In a forum hosted by the Philippine Press Institute, the head of public affairs department of the ASEAN Centre for Biodiversity complained that “biodiversity did not attract media and public attention compared to climate change and political issues. The Philippine public seems to be unaware of the connection of climate change and biodiversity.”

But how exactly did the Philippine press perform against these expectations? To begin to answer the question, Barroga-Jamias and Domingo content-analyzed the Philippine Daily Inquirer, said to be the largest national newspaper (circulation: 260,000 to 280,000).

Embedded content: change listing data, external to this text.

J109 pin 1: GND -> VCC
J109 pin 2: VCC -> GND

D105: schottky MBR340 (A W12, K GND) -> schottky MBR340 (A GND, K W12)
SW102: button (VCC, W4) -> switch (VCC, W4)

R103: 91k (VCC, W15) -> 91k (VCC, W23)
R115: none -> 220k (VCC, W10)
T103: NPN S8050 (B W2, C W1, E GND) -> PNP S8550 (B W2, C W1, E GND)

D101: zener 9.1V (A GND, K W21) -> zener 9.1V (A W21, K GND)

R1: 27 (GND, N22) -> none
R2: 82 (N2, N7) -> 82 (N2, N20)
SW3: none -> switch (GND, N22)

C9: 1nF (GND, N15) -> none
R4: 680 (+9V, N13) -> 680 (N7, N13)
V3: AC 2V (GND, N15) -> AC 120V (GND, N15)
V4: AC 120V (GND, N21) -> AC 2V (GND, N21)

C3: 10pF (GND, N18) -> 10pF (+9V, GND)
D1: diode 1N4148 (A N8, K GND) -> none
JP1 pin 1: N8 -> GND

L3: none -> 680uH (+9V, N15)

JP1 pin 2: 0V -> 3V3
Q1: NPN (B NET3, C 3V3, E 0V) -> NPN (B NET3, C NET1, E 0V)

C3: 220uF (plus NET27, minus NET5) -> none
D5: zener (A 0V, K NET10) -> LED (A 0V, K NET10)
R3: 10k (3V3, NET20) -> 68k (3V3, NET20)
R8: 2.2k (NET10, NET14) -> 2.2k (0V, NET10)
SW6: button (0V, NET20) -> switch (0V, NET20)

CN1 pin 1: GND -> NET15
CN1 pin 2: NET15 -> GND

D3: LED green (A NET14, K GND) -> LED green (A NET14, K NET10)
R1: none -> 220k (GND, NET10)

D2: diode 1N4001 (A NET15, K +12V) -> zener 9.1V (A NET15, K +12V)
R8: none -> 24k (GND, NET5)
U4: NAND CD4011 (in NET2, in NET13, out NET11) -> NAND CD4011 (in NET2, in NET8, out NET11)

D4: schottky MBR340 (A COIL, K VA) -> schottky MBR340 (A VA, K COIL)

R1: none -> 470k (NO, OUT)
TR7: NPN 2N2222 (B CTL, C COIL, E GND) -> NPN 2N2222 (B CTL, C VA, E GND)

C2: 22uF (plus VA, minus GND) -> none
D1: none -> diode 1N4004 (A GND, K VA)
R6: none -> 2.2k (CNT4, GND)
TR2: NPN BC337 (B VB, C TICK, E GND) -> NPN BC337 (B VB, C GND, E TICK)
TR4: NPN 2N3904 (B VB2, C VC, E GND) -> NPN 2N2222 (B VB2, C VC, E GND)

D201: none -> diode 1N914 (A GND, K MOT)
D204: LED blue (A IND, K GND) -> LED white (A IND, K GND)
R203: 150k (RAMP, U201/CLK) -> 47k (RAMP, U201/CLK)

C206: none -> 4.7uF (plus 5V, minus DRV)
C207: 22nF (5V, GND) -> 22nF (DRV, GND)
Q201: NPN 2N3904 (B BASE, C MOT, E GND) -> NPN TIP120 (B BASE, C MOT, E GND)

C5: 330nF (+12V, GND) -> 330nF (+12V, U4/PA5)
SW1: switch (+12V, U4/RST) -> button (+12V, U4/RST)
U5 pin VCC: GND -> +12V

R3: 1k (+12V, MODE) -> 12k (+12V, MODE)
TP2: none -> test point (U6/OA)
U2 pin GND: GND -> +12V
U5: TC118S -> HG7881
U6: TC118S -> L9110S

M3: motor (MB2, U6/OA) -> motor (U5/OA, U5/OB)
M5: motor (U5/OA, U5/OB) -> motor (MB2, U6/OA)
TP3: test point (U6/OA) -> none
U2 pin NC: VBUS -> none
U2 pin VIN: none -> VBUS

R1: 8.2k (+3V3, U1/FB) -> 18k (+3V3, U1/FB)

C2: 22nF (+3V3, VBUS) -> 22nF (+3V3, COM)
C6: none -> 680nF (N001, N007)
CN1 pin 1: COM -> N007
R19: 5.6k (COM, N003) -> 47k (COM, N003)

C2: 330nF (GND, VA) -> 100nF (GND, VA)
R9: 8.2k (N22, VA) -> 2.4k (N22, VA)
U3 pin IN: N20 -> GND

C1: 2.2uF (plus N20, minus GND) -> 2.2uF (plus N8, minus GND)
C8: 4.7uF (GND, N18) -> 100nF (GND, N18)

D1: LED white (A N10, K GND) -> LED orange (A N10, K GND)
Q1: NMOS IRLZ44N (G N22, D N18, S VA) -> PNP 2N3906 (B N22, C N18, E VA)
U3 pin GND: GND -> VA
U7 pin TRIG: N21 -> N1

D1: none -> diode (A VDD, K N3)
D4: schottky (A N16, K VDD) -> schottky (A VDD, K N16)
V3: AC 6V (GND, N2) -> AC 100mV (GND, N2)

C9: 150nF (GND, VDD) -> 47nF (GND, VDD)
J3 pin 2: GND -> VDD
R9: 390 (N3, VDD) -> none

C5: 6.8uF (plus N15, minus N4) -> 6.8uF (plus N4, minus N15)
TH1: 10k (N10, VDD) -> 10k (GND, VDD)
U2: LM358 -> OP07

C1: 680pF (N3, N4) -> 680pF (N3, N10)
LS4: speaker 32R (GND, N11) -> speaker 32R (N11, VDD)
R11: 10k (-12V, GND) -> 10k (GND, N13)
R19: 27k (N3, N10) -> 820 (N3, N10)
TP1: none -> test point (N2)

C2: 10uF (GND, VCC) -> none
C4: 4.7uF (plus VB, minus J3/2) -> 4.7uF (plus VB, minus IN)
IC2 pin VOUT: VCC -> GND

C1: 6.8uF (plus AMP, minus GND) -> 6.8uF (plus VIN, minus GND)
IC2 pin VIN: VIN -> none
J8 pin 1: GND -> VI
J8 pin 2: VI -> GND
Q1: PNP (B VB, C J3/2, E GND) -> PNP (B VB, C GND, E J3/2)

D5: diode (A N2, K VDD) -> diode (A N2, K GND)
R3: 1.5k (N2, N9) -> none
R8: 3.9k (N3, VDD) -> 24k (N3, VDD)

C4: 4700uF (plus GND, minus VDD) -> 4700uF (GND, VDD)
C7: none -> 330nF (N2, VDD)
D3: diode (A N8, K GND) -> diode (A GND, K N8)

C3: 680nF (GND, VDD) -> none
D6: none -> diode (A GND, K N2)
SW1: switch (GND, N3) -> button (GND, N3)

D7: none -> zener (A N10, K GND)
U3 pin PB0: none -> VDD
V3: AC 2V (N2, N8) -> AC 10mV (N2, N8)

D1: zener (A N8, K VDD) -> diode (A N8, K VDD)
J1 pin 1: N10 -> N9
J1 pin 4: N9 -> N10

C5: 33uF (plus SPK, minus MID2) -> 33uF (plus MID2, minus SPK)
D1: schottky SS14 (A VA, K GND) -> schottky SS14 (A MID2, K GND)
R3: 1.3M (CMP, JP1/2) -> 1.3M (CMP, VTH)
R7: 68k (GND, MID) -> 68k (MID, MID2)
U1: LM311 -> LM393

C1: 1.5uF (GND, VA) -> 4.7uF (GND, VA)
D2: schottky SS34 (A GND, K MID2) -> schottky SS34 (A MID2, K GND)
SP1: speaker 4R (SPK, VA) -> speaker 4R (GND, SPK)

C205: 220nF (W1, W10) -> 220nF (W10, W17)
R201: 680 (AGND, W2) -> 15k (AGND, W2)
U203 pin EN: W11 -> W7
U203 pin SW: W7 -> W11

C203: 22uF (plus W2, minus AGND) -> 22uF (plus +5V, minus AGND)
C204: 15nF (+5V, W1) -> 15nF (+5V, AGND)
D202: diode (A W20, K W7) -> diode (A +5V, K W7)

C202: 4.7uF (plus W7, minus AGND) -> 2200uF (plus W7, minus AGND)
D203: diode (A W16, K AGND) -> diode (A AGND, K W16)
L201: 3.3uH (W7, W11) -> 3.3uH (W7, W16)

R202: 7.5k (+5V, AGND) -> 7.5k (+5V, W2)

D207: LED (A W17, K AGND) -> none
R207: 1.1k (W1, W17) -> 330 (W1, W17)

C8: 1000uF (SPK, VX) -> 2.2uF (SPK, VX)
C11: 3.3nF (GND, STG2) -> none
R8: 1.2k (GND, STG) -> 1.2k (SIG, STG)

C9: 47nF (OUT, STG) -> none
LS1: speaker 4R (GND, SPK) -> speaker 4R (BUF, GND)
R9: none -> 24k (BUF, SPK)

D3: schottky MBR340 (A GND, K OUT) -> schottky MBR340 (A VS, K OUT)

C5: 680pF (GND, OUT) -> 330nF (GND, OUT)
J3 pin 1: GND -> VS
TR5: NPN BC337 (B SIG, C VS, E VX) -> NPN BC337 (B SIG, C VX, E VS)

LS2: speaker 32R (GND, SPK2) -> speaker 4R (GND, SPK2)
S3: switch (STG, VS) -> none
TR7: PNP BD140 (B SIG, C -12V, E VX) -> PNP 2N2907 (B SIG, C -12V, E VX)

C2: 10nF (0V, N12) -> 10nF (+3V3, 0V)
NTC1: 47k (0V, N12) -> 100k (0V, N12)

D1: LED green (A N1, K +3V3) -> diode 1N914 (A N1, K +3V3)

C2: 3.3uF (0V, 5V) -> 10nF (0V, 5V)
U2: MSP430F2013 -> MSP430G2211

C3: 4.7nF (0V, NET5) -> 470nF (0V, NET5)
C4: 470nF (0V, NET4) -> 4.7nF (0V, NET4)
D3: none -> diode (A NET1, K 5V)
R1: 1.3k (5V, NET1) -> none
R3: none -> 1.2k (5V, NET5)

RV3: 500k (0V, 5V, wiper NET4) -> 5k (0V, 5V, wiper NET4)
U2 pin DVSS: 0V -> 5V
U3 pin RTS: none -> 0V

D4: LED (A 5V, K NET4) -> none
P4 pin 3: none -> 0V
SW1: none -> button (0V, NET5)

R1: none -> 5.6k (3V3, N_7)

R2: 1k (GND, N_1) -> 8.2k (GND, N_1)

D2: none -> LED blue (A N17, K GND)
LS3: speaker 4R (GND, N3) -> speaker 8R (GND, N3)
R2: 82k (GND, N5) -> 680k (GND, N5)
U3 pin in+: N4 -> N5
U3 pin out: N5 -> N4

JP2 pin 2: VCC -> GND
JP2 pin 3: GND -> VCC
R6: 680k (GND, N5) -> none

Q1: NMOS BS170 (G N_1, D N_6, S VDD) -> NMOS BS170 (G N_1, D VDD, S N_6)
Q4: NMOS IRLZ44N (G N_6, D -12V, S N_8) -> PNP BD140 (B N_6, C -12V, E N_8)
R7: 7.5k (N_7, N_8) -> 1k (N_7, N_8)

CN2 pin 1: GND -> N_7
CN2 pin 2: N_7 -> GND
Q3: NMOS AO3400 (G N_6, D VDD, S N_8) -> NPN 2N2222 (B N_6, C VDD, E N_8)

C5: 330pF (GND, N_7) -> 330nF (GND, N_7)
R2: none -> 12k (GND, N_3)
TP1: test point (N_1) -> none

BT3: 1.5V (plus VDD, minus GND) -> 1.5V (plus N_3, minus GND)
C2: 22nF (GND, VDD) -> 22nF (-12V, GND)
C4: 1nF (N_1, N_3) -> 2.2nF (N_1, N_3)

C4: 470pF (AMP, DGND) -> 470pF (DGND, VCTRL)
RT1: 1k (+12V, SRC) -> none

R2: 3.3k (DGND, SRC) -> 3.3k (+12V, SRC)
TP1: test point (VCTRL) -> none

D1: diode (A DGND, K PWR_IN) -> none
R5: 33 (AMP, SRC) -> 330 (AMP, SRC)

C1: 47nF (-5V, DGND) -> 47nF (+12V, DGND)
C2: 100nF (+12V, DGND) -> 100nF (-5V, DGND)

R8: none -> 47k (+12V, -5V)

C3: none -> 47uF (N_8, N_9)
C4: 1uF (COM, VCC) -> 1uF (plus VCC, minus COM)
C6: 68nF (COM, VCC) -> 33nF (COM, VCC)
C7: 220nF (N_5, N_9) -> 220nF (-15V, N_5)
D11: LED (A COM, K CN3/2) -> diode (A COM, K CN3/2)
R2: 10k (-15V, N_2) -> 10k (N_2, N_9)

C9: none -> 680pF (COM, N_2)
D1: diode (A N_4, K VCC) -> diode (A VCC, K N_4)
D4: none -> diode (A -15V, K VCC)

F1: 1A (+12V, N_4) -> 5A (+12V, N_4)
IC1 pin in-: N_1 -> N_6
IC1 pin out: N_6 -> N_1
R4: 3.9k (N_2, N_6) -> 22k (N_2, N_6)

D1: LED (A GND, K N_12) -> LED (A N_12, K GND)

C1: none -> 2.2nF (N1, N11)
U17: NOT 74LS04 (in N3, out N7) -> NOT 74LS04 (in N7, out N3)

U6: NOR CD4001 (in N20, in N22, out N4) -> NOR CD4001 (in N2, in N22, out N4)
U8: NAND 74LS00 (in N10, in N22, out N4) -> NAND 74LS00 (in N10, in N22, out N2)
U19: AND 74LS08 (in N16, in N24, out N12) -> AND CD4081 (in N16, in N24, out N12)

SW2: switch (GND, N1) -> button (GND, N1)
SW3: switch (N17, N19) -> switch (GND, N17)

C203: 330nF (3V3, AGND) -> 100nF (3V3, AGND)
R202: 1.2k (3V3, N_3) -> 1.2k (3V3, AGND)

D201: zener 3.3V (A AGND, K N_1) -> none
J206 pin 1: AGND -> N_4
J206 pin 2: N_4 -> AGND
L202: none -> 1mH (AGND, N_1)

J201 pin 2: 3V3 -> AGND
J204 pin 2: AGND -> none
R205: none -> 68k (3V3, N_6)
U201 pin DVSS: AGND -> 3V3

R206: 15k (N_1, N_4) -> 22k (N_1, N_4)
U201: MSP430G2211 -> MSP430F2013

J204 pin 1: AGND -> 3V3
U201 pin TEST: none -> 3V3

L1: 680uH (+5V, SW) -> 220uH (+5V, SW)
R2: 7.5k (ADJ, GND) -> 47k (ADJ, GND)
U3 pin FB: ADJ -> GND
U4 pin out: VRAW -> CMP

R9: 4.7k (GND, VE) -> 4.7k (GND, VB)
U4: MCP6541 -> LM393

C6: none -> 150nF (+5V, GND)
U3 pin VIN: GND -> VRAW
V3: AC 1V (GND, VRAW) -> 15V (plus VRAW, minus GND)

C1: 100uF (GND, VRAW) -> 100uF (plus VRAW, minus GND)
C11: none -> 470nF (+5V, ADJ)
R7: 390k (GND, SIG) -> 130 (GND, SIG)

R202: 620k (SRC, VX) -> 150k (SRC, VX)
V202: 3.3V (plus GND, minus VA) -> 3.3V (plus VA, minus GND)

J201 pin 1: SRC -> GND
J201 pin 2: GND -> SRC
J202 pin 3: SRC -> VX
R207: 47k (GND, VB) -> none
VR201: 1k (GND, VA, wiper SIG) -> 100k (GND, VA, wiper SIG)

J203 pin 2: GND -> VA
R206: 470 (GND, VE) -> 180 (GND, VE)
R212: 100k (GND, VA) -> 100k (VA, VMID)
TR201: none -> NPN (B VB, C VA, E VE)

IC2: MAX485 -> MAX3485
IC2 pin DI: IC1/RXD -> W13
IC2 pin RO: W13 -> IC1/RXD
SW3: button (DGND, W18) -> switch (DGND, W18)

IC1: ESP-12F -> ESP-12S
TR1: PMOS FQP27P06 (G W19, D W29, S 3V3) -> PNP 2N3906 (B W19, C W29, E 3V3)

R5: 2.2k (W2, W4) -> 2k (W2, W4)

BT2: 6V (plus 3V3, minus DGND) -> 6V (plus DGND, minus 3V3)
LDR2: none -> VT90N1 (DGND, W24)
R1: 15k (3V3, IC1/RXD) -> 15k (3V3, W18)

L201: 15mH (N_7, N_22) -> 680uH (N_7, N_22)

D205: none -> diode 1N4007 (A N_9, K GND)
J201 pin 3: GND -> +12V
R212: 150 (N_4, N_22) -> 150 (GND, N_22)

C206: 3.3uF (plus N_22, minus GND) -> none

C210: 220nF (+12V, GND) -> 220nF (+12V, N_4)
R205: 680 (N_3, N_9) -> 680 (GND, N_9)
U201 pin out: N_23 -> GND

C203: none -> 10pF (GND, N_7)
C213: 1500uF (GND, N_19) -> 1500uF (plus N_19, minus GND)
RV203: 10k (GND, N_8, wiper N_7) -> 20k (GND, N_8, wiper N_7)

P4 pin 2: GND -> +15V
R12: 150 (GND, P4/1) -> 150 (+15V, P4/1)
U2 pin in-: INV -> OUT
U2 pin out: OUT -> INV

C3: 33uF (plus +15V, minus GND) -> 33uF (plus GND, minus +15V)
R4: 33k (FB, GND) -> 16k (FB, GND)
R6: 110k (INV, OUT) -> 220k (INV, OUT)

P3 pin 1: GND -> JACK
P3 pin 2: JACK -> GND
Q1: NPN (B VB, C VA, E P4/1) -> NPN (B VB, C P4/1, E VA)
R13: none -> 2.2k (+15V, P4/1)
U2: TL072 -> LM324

They picked 326 online articles on climate change from the archives of from June to October 2012. What they found was that less than one-fourth of the number directly linked climate change with biodiversity.

Most of these were news articles of from 100 to 500 words, leaving “little room for analysis, investigation, or in-depth reportage of the interconnection of the two issues.”

From the 24% or 79 articles that linked climate change with biodiversity, seven “frames” or themes emerged:

  1. Biodiversity can mitigate the effects of climate change and vice-versa. (26%)
  2. Climate change inflicts negative effects on products and services derived by humans from biodiversity (food, clothing, shelter, etc.). Humans suffer from natural disasters. (19%)
  3. Loss of biodiversity is “costly” and caused by coal mining, overpopulation, global livestock production dominated by a few powerful corporations. (16%)
  4. Climate change and biodiversity are equally important and need to be addressed together with poverty and sustainable development. (14%)
  5. Climate change and biodiversity issues need initiatives in policymaking and social movement. (13%)
  6. Climate change negatively affects ecosystems and threatens protected areas, marine ecosystems and forest ecosystems. (11%)
  7. Climate change threatens a single species, as in declining coconut harvest, threatened habitat of sharks, etc. (6%)

The UPLB researchers argued that the press was important in setting the public agenda. The so-called “agenda setting” function of the press theorizes that topics that are salient in media also become salient in the public consciousness; thus, media influence what the public thinks about.

They also cited the so-called second level of agenda-setting, or “framing theory” which said how media “frame” or contextualize or thematically present the issue will affect how the public thinks about that issue.

The researchers said reporters need training to understand climate change and biodiversity and “to raise the level of their expertise on how such interlinked problems could be addressed by policymakers.

“Only a few articles used the ‘call to action’ frame for needed laws, policies and social movements to mitigate climate change and arrest biodiversity loss.”

They also recommended that media managers create a distinct Environment Section on their online sites. (By Ms Celia E. Acedo, SU Research and Environmental News Service)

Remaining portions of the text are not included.